So to continue your education in all things Australian, we turn to television. Now, Australian TV is nothing to write home about. It follows American broadcasting rigidly, with advert breaks appearing what feels like every 5 minutes and awful current affairs shows bombarding every channel. However, occasionally a gem will appear, and in 2006 Thank God You’re Here hurtled it’s way onto Channel 10. Drawing inspiration from Whose Line Is It Anyway?, the show is based around one person improvising an entire scene. However, every other actor within the scene knows exactly what to do and where to lead the story. They all have (fairly loose) scripts but have to go along with wherever the improviser may take the scene, depending on just how much charge they can take.

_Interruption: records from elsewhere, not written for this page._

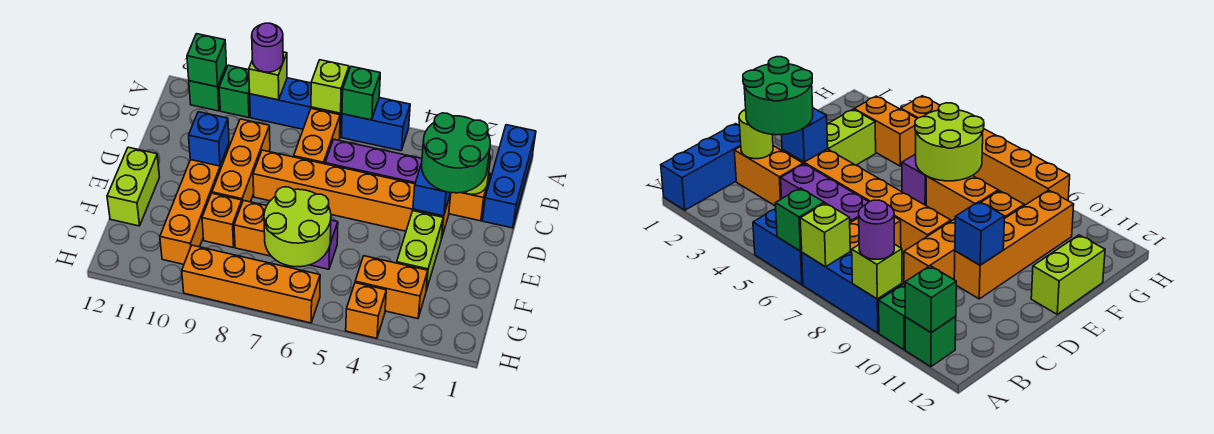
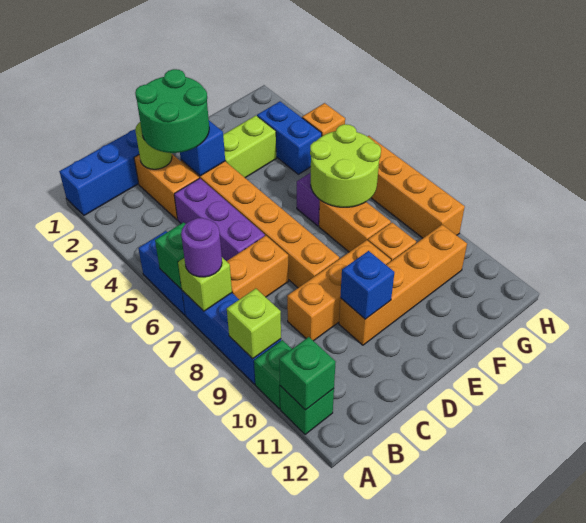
purple round brick A9 level 3 -> purple round brick A7 level 3
lime brick E12:F12 level 1 -> none
orange brick G3:G4 level 1 -> blue brick G3:G4 level 1

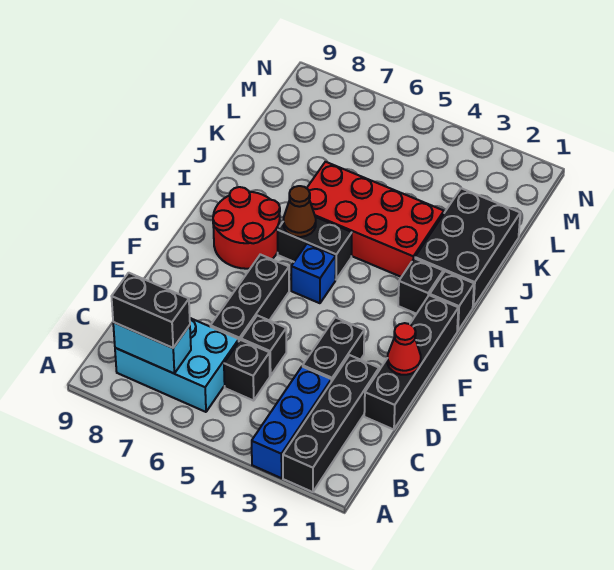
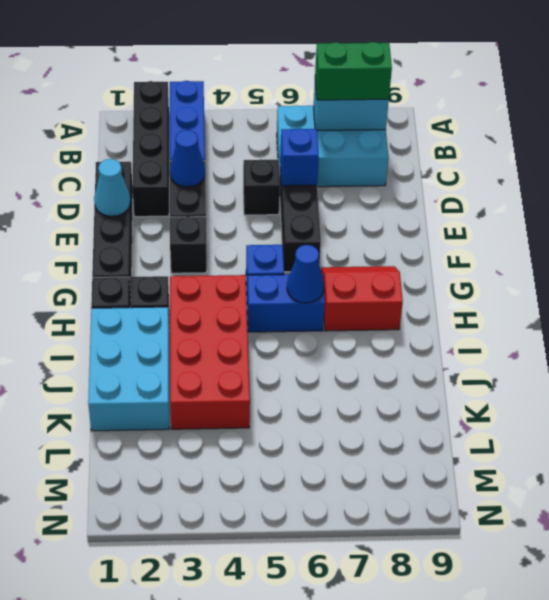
black brick B7:B8 level 3 -> green brick B7:B8 level 3
black brick C5 level 1 -> black brick F3 level 1
none -> blue cone D3 level 2
none -> blue brick D6 level 2
red cone E1 level 2 -> cyan cone E1 level 2
red round brick G7:H8 level 1 -> red slope G7:H8 level 1 top H
black brick H5:H6 level 1 -> blue brick H5:H6 level 1
brown cone H6 level 2 -> blue cone H6 level 2
black brick I1:K2 level 1 -> cyan brick I1:K2 level 1
red brick I3:J6 level 1 -> red brick H3:K4 level 1

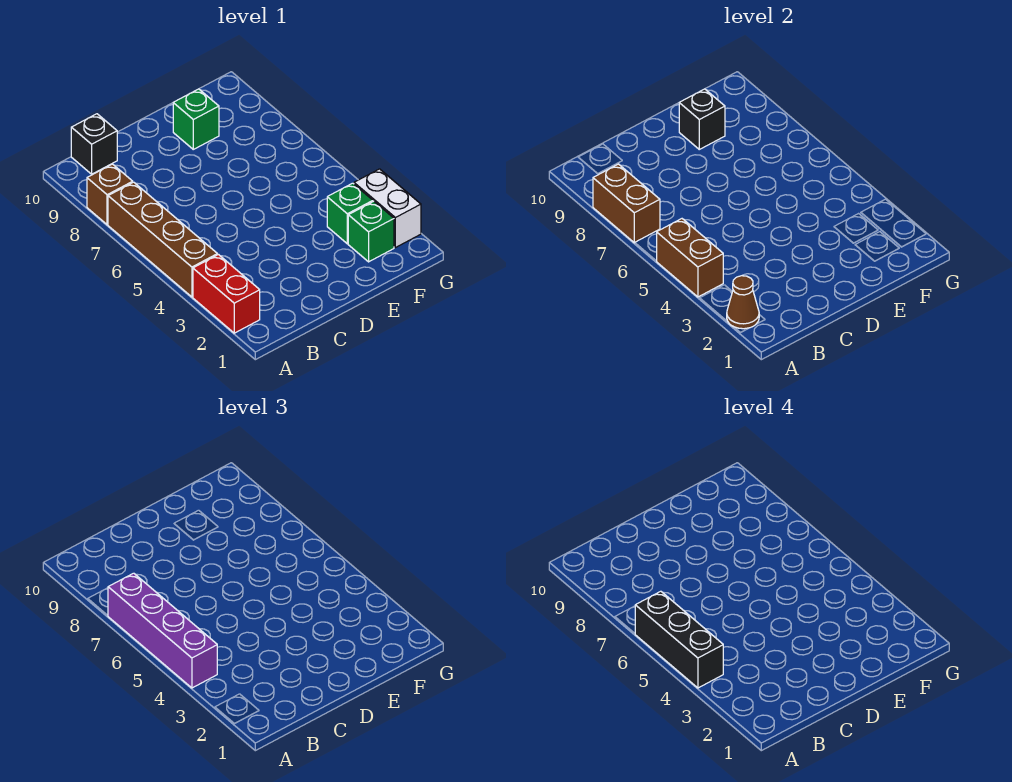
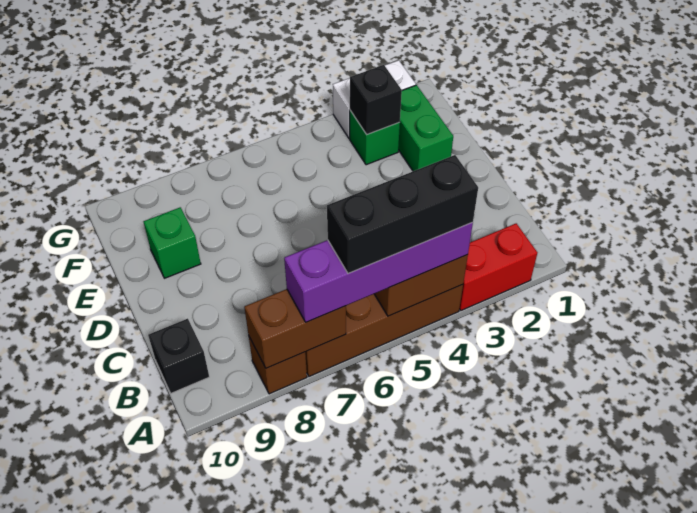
brown cone A2 level 2 -> none
black brick E9 level 2 -> black brick F3 level 2
green brick F2 level 1 -> green brick E2:F2 level 1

The show begins as the picture above shows: Shane Bourne (tall guy in the centre) will introduce a group of comedians/actors/TV personalities to the audience and over the course of the show, each one will be led through a blue door and greeted with the line ‘Thank God you’re here!’. Then the fun begins as they have to work out who they are, where they are, and what to do to end the scene. Comedian Frank Woodley (grey suit, left of centre) appeared in the very first episode of the programme and set the bar to a phenomenally high standard:
Thank God You’re Here guests were mostly Australian comedians, but some international guests did join the show such as Ross Noble, Josie Long, and Arj Barker. The show has currently run for four seasons with no more in the pipeline for now, at least. It was such a huge success that it has been sold to 13 countries, one of which was the United Kingdom. Now, I don’t know if you ever caught one of the six episodes of the British version but if you did, you probably don’t remember it. When news broke that ITV had bought the rights to the show and that Paul Merton would be hosting it, I could barely control my excitement. The thought of the likes of Bill Bailey, Lee Evans, Peter Kay, or any other hugely successful and talented comedians taking part brought tears to my eyes. But instead, episode one kicked off with Fern Britton, Ben Miller, John Thomson and Aussie comedian Hamish Blake. Aside from Fern Britton, that’s a fairly acceptable cast right there, so my disappointment was slightly muted. But the show bombed. I cried into my pillow for a month, watched videos of the Australian version, and slowly got back to my day-to-day life. It was a complete and utter shambles of what could have been a hugely popular show.
However, the Australian version has had so many classic moments, it’s hard to pick a handful to post here. Here are just a few of my favourites, but I’m sure many fans will have made different choices…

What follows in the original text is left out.